Single by Yo Gotti

from the album Cocaine Muzik 3
- Released: May 20, 2009
- Recorded: 2009
- Genre: Hip hop
- Length: 3:44
- Label: Polo Grounds Music; Inevitable Entertainment; J Records;
- Songwriters: Mario Mims; Rodney Tate;
- Producer: Hot Rod

Yo Gotti singles chronology
| "Ridiculous" (2009) | "5 Star" (2009) | "Women Lie, Men Lie" (2009) |

= 5 Star (song) =

2009 single by Yo Gotti

"5 Star" is a song by Yo Gotti. Hot Rod produced the single, which was released on May 20, 2009. The music video, released in August 2009, includes a cameo appearance by Rick Ross.

==Promotion==
The song benefitted from heavy promotion on MTV, MTV2 and BET and a lot of airplay. It entered the Billboard Hot 100 the week of November 17 at number 79.

==Music video==
The music video was shot in Los Angeles and premiered on 106 & Park two months prior to the remix video. The remix video premiered on 106 & Park on October 9, 2009, later peaking at number one and ranking at number 25 on BET's Notarized Top 100 Videos of 2009 countdown.

==Remixes==
The official remix has two versions, both versions have a new verse by Yo Gotti and verses by rappers Gucci Mane & Trina. The original remix, has a verse by Lil Boosie but Because of Lil' Boosie's impending four-year prison sentence, he was unable to attend the video shoot, so a second version was needed for the video. That version, now the main official remix, has a verse by Young Money artist Nicki Minaj replacing Boosie's verse. The explicit version of the remix with Nicki Minaj was released as a digital single on November 9, 2009.

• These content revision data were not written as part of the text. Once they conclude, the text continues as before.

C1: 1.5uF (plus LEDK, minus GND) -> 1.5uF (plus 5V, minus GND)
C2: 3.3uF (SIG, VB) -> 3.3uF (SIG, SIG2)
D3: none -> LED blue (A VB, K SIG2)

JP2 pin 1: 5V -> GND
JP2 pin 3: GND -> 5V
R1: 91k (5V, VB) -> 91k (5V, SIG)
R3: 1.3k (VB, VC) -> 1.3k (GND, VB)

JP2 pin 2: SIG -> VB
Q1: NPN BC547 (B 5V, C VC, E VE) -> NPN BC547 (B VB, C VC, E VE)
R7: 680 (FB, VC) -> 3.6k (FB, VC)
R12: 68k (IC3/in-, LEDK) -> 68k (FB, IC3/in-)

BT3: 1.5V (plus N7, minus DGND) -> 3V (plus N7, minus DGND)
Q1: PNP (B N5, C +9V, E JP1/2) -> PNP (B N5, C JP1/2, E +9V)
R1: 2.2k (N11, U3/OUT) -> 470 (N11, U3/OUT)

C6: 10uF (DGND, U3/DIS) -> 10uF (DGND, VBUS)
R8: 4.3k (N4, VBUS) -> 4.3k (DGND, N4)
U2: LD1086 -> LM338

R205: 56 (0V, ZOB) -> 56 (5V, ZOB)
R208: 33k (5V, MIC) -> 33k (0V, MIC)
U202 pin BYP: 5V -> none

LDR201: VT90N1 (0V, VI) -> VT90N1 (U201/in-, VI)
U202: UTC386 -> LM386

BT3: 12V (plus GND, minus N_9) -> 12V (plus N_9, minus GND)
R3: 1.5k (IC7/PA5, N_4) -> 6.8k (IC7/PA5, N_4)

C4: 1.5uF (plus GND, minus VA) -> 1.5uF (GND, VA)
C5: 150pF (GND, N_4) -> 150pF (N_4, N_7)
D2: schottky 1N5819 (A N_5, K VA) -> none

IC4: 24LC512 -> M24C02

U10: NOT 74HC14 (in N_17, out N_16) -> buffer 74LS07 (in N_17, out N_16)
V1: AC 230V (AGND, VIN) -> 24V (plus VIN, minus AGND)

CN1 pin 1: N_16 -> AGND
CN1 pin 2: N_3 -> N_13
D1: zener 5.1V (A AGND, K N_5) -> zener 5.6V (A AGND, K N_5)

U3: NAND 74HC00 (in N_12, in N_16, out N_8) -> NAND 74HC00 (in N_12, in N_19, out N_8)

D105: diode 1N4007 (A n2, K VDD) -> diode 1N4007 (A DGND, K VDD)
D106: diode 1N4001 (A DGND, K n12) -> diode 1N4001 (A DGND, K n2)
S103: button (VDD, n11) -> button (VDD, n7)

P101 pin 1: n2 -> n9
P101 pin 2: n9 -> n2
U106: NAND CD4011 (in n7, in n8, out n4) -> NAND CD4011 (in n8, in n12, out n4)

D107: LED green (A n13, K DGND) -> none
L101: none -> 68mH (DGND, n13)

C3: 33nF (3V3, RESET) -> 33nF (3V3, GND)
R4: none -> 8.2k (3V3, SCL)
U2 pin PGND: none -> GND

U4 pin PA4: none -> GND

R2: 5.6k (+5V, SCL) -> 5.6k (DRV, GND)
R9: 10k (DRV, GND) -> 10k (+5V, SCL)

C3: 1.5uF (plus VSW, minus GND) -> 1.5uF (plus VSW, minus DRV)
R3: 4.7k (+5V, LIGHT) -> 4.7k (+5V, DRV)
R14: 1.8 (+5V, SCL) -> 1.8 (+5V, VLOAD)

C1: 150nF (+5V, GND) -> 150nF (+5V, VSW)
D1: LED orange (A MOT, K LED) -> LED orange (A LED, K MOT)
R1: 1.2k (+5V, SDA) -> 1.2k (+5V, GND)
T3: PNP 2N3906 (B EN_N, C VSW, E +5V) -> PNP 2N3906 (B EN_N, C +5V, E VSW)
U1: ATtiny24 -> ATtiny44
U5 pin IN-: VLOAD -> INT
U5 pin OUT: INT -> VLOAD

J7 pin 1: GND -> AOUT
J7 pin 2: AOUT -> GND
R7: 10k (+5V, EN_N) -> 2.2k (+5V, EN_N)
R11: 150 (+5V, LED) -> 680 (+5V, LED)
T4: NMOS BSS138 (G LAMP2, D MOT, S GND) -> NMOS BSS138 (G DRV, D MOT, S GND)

The third remix featuring Gucci Mane, Diamond, Trina, and Nicki Minaj.

== Charts ==

=== Weekly charts ===

| Chart (2009) | Peak position |
|---|---|
| US Billboard Hot 100 | 79 |
| US Hot R&B/Hip-Hop Songs (Billboard) | 19 |
| US Hot Rap Songs (Billboard) | 11 |

=== Year-end charts ===

| Chart (2009) | Position |
|---|---|
| US Hot R&B/Hip-Hop Songs (Billboard) | 75 |
| US Rap Songs (Billboard) | 37 |

==Certifications==

| Region | Certification | Certified units/sales |
| United States (RIAA) | Gold | 500,000^{‡} |
^{‡} Sales+streaming figures based on certification alone.